As we fill our days with meetings or long stretches at the computer, healthy choices are often the first things to go.
“Typically meetings are extremely unhealthy – all you’re doing is sitting there, sometimes in a stressful situation, and often with poor food choices, so there’s a greater risk for eating and drinking things that aren’t good for you,” explains Dr. Khushboo Mehta, Program Chief of Family Practice at Kaiser Permanente, who also practices family medicine at the Redmond Medical Center.
Studies have shown that even small changes can have significant results. For example:
- after one day of healthy eating, employees were 25 per cent more likely to feel good about their work
- getting employees moving can improve their physical health: too much sitting is associated with increased risk for at least 35 chronic diseases.
- a few minutes of walking can boost the flow of creative ideas by 60 per cent – even after you sit back down!
The good news is that giving your meetings a healthy boost is as easy as 1, 2, 3!
It starts with what Dr. Mehta calls “damage control” – small, simple changes you can make right now.
- Eat Well – At Kaiser Permanente, for example, guidelines outline a variety of healthy food options for meetings, considering factors such as fiber, fat and calories. No, you won’t find cookies, donuts or sugar-laden juice on that list, but hearty, flavorful options like low-fat cheese and fresh fruit for breakfast, and a salad bar or healthier sandwich options with lean meats and for veggies for lunch. Satisfy between-meal munchies with selections like fresh veggies with hummus, fruits and nuts, still or sparkling water, low-fat milk, coffee and unsweetened teas.

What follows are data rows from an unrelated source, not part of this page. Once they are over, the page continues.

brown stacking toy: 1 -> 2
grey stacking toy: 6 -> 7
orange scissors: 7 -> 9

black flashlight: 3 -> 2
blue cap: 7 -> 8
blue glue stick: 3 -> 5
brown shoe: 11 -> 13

- Get Up & Move – Nothing saps energy and creativity like long meetings with people stuck in their chairs. Dr. Mehta likes to break things up with opportunities to stand and move, or simply encourage people to stand up, stretch or get some water – small things that help refocus attentions. For those stuck at their desks, try setting a periodic reminder to stand and stretch or have a brief walk around the office or around the block.
- Walk & Talk – Taking the movement message one step further, Dr. Mehta is a big fan of walking meetings for smaller groups, and her team often starts the day with a 20 to 30-minute walking session. “When we finish, people are energized for the day,” she says. Employers can also support employee wellness by offering options like standing desks and making available tools like stretching bands and fitness balls.
We may spend most of our day at work, but a few small steps can make those days healthier, happier and more productive!